The Department of Veterans Affairs said Thursday that on May 1 it will start calling 570,000 recent combat veterans to make sure they know what services are available to them.
The first calls will go to about 17,000 veterans who were sick or injured while serving in the wars. If they don’t have a care manager, the VA says they will be given one.
The next round of calls will target 555,000 veterans from the wars who have been discharged from active duty, but have not reached out to the VA for services. For five years after their discharge from the military, Iraq and Afghanistan veterans have access to health care at the VA.
The effort will cost about $2.7 million and will be handled by a government contractor.

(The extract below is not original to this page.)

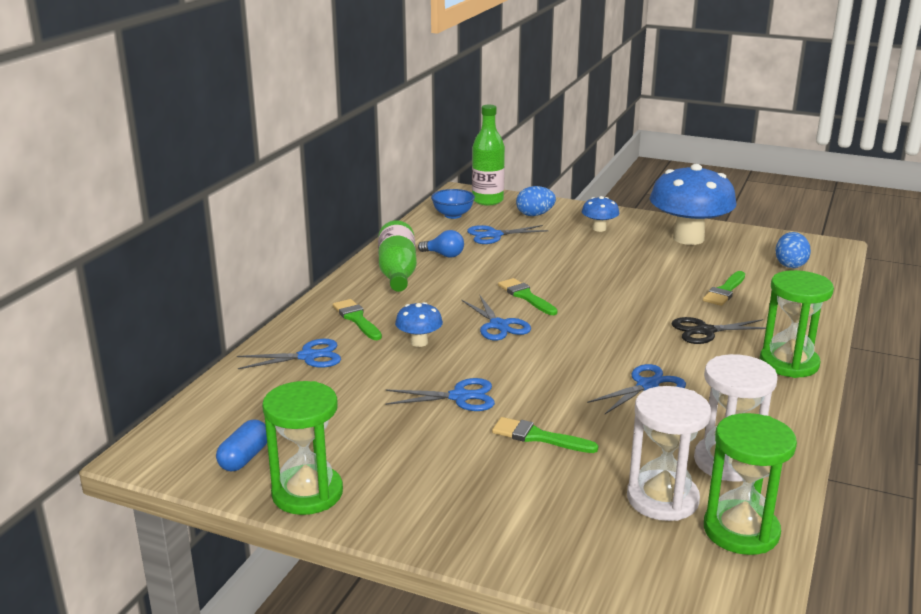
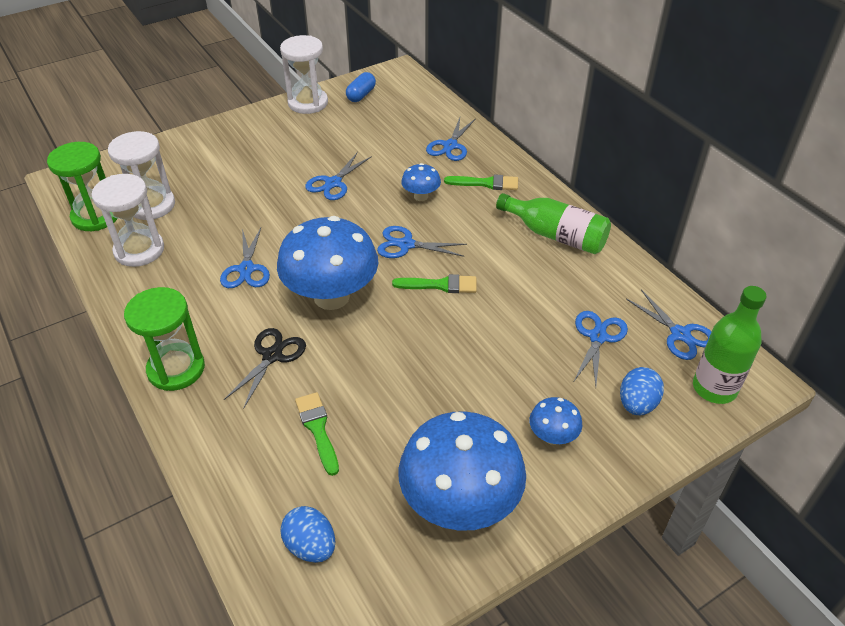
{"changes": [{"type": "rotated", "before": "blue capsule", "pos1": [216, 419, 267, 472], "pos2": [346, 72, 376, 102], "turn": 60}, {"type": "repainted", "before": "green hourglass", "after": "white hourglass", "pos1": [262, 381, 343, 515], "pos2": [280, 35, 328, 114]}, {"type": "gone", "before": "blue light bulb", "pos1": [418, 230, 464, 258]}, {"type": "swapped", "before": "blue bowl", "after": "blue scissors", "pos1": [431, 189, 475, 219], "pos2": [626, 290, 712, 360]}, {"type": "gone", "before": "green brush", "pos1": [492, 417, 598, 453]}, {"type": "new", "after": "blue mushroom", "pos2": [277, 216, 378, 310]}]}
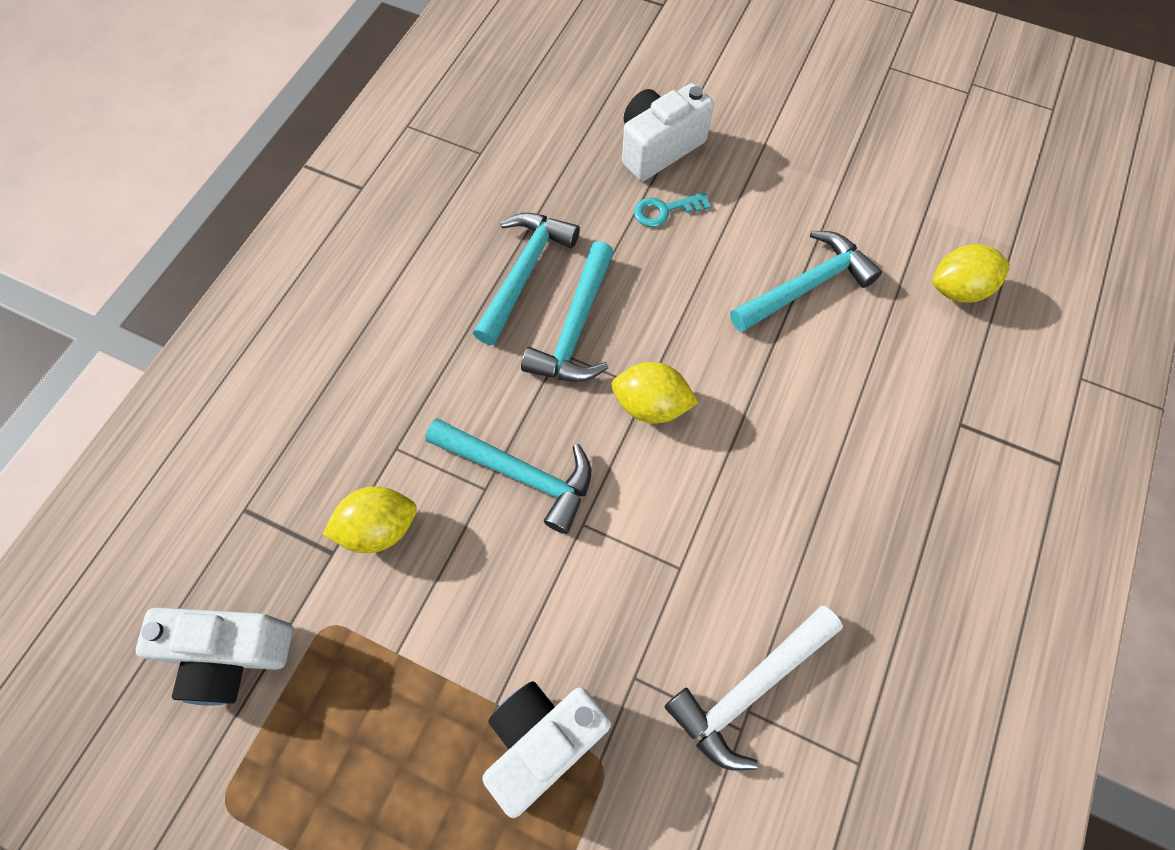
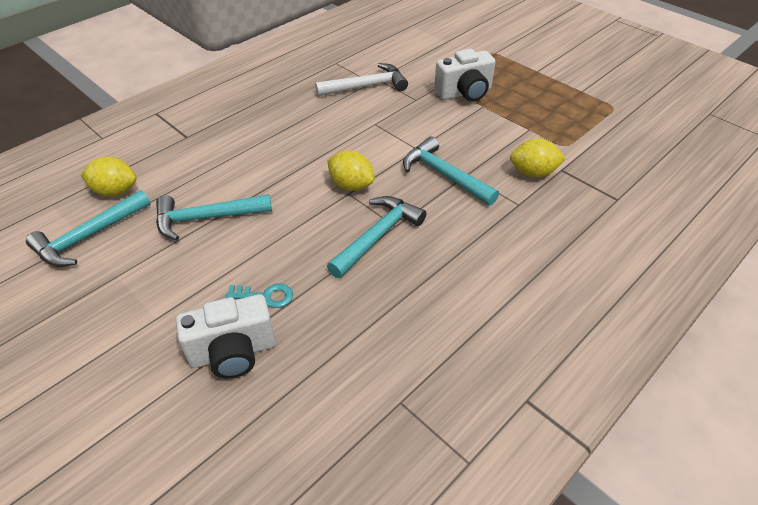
{"changes": [{"type": "gone", "before": "white camera", "pos1": [136, 607, 293, 705]}, {"type": "shifted", "before": "turquoise hammer", "pos1": [473, 213, 580, 345], "pos2": [26, 190, 151, 267]}]}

The agency has faced complaints that a backlog in claims and bureaucratic hurdles have prevented some recent veterans from getting proper mental and physical care. Earlier this week, two Democratic senators accused the VA’s top mental health official of trying to cover up the number of veteran suicides and said he should resign.
While all this pretty much sums up the lack of thought out of Congress as well as other administrations, it is also showing the press has lost their ability to report on how it all got this bad.
The latest reporting on how employees get bogus bonus money while veterans suffer is nothing new either. Report from last month Veterans Affairs pays $142 million in bonuses amid scandals
And from 2009 about 2007-2008
As vets await checks, VA workers get $24M bonuses in 2007 and 2008Veterans keep waiting, Congress keeps talking about them at the same time they try to make sure the VA fails so they can send veterans away to for profit healthcare, just while they are voting to kill Affordable Care Act?
By KIMBERLY HEFLING (AP) – 6 hours ago
WASHINGTON — Outside the Veterans Affairs Department, severely wounded veterans have faced financial hardship waiting for their first disability payment. Inside, money has been flowing in the form of $24 million in bonuses.
In scathing reports this week, the VA's inspector general said thousands of technology office employees at the VA received the bonuses over a two-year period, some under questionable circumstances. It also detailed abuses ranging from nepotism to an inappropriate relationship between two VA employees.
The inspector general accused one recently retired VA official of acting "as if she was given a blank checkbook" as awards and bonuses were distributed to employees of the Office of Information and Technology in 2007 and 2008. In some cases the justification for the bonuses was inadequate or questionable, the IG said.
The official, Jennifer S. Duncan, also engaged in nepotism and got $60,000 in bonuses herself, the IG said. In addition, managers improperly authorized college tuition payments for VA employees, some of whom were Duncan's family members and friends. That cost taxpayers nearly $140,000.
Separately, a technology office employee became involved in an "inappropriate personal relationship" with a high-level VA official. The technology office employee flew 22 times from Florida to Washington, where the VA official lived. That travel cost $37,000.